Removing lines containing same first string boundaries?

Tuxedo · Mar 17, 2014

I have a plain text file with each line in the format:

Start of line followed immediately by a string of character(s), a
whitespace, another string, a newline.

-------- file.txt -------

SOMESTRING XXX
SOMESTRING ZZZ
SOMEOTHERSTRING YYYZZ23
DIFFERENTSTRING HELLO

-----------

I would like to output each line that contains a string of a first
character sequence but not repeat any line(s) with the same string as a
first character sequence that appear further down the file. The output of
running a perl procedure against the above file would then be:

SOMESTRING XXX
SOMEOTHERSTRING YYYZZ23
DIFFERENTSTRING HELLO

In other words, no repetition should occur of any first word boundary on
each line in case the sequence happens to reappear on other line(s) as a
first character boundary before each line's first whitespace.

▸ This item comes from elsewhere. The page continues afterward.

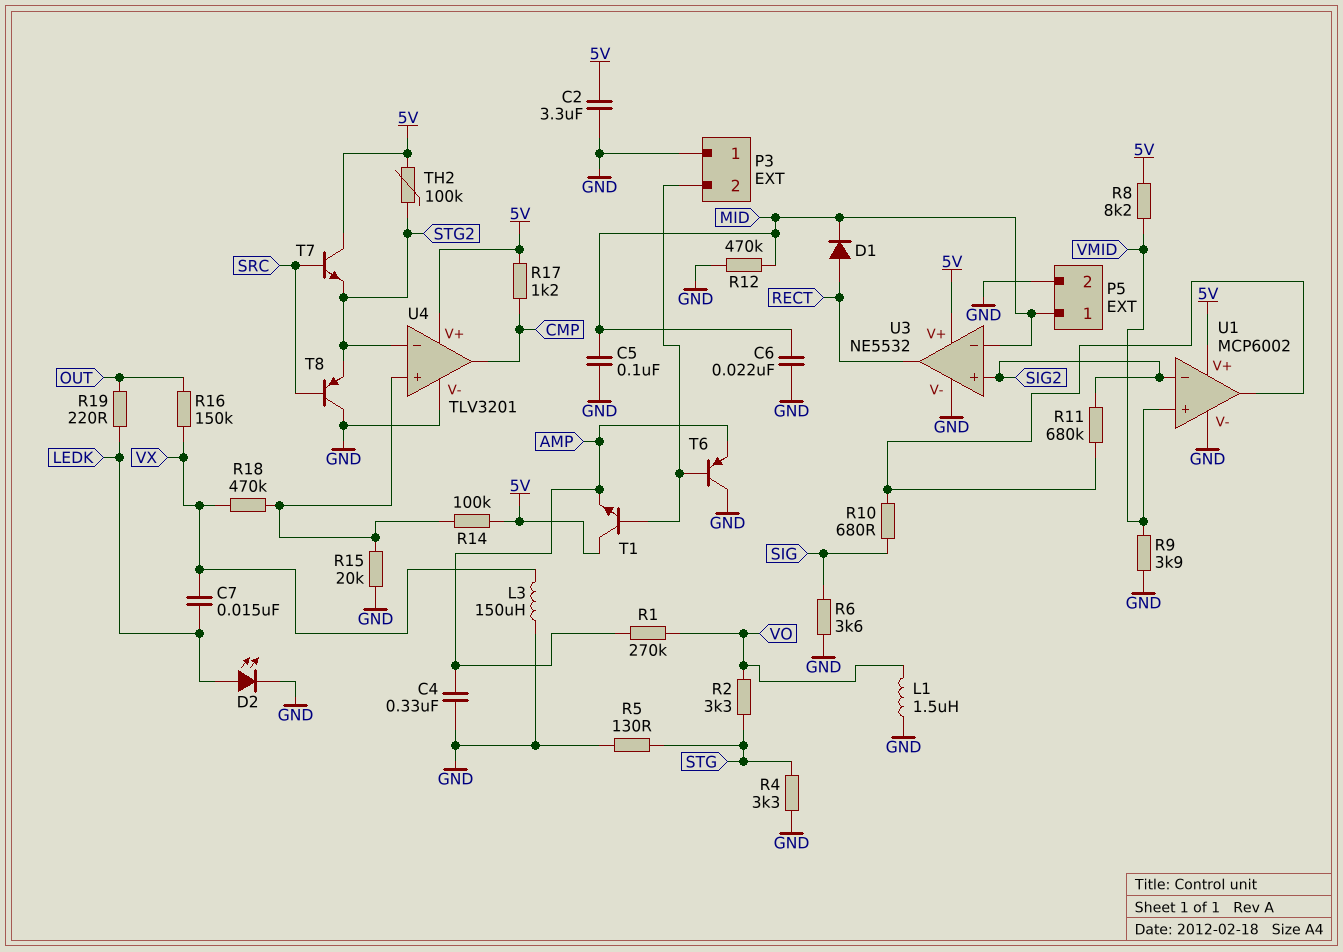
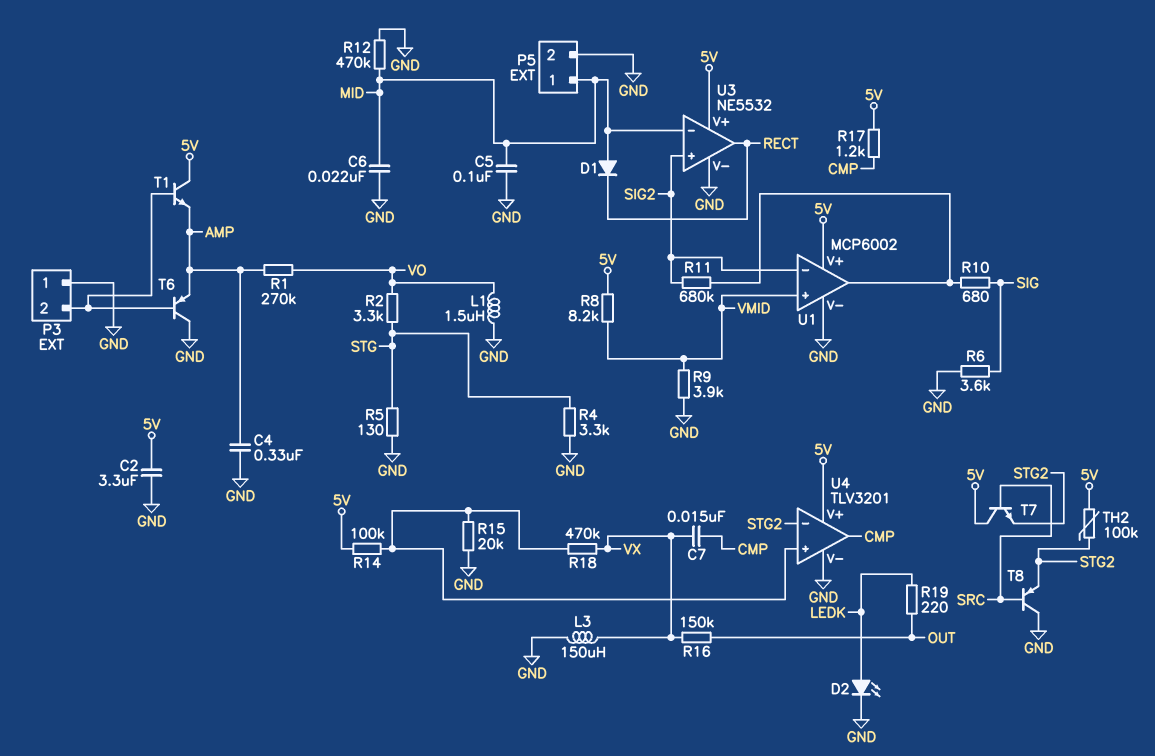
C7: 15nF (LEDK, VX) -> 15nF (CMP, VX)
D1: diode (A RECT, K MID) -> diode (A MID, K RECT)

Alternatively, if given a parameter such as '^SOMESTRING' the output
against the file would be narrowed down to:

SOMESTRING XXX

The second character string boundary (XXX) after the whitespace is
arbitrary and should not affect the result but can be included in the
output even if it happens to match SOMESTRING. So the output becomes the
first occurence of ^SOMESTRING plus the remaining characters on the same
line up until newline.

Or if for example '^SOME' is passed as a parameter, the result would be:

SOMESTRING XXX
SOMEOTHERSTRING YYYZZ23

In which ways can this be done efficiently in Perl?

Many thanks for any ideas.

Tuxedo

Tuxedo · Mar 17, 2014

Jürgen Exner wrote:

[...]

What have you tried so far? Where are you stuck? What doesn't work as
expected?

Nothing so far, as I didn't try anything yet.

I would simply use split() to isolate the leading word and then use a
hash to track which words have already been printed.
[...]

perldoc -f grep

Thanks for the above pointers. I will look into these.

Tuxedo

John Black · Mar 17, 2014

I have a plain text file with each line in the format:

Start of line followed immediately by a string of character(s), a
whitespace, another string, a newline.

-------- file.txt -------

SOMESTRING XXX
SOMESTRING ZZZ
SOMEOTHERSTRING YYYZZ23
DIFFERENTSTRING HELLO

-----------

I would like to output each line that contains a string of a first
character sequence but not repeat any line(s) with the same string as a
first character sequence that appear further down the file. The output of
running a perl procedure against the above file would then be:

SOMESTRING XXX
SOMEOTHERSTRING YYYZZ23
DIFFERENTSTRING HELLO

In other words, no repetition should occur of any first word boundary on
each line in case the sequence happens to reappear on other line(s) as a
first character boundary before each line's first whitespace.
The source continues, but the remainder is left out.